The firm's revenue was £405.5m in 2015-16, up from £381m in 2014-15.

The results mark a return to revenue growth for the firm after posting essentially flat results the previous year – from £379.1m in 2013-14 to £380.7m in 2014-15, an increase of less than half a percent.

This year, net profit remained static at £87.5m and PEP increased slightly from £740,000 to £742,000.

Eversheds' CEO, Bryan Hughes, said: "Eversheds' financial performance for 2015/16 was very much in line with our plans and expectations. We made the decision to make significant investments across the board, and are pleased that we maintained our net profit position notwithstanding these investments."
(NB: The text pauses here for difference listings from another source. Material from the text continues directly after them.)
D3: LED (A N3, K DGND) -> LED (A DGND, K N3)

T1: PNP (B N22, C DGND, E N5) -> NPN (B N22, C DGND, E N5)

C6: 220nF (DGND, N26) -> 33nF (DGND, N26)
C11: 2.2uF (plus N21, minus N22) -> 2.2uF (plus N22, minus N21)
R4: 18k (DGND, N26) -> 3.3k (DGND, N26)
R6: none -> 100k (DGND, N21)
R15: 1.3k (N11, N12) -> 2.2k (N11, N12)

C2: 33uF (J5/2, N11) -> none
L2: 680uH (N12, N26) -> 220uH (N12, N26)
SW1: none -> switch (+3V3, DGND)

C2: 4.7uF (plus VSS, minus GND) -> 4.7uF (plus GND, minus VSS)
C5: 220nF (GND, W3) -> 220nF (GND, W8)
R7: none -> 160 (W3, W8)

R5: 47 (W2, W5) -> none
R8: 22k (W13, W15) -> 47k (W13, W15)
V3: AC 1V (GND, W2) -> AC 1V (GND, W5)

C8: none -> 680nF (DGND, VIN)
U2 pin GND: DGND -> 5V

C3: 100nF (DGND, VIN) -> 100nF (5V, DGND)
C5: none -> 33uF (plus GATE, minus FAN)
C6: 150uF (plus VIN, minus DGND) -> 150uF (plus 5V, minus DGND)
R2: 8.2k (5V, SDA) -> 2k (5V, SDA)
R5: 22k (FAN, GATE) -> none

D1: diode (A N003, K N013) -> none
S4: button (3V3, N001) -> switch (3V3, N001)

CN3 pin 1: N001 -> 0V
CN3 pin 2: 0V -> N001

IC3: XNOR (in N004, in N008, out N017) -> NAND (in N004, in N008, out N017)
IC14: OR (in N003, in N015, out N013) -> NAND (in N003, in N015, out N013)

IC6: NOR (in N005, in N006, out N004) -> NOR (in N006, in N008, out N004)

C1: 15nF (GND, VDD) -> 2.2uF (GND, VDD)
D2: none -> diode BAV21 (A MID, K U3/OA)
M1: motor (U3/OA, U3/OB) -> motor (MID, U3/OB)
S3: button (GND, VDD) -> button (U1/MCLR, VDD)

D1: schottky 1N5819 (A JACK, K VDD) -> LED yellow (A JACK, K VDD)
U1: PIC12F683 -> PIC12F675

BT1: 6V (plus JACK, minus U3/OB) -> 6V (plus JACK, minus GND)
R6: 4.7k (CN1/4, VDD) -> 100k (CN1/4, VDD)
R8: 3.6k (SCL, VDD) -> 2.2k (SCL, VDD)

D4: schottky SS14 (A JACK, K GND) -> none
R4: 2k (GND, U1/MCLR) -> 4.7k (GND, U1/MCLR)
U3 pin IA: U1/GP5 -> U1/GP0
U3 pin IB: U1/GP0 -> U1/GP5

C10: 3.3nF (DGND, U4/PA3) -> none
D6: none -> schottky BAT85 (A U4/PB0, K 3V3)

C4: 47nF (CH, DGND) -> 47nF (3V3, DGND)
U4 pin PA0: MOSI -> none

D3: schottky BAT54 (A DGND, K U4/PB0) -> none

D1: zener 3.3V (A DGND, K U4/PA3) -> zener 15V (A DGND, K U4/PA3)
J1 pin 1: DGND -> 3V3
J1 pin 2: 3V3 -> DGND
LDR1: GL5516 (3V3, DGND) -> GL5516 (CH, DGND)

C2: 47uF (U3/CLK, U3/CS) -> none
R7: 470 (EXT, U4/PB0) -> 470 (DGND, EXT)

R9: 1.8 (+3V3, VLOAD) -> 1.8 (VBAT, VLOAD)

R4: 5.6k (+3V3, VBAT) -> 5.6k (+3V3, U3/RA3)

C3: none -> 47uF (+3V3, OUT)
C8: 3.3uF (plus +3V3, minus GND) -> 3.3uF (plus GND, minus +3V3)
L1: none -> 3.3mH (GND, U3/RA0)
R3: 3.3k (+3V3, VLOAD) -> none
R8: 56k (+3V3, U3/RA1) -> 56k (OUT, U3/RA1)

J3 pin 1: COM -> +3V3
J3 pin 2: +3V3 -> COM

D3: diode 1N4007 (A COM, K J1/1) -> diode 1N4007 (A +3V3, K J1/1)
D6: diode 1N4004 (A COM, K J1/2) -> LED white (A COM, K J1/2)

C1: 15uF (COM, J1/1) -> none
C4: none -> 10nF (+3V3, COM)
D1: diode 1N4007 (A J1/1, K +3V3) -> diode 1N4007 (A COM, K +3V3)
He pointed to "significant operational investments" in the firm's IT infrastructure and also noted the full financial integration of the firm's German business on 1 May 2015.

Hughes added: "We saw growth in the majority of our practice groups and regions – most notably, double-digit increases were achieved in the Middle East and in Asia and also in our consulting arm. Our London HQ also enjoyed strong growth."

During the course of the year, Eversheds had a round of unsuccessful merger talks with Milwaukee, Wisconsin-headquartered firm Foley & Lardner, which was part of its long-held desire to seal a US merger.

The firm also scored a number of panel wins, including places on Tata Chemicals European panel, the Co-Operative Bank's inaugural legal panel and a place on oil giant Shell's legal panel.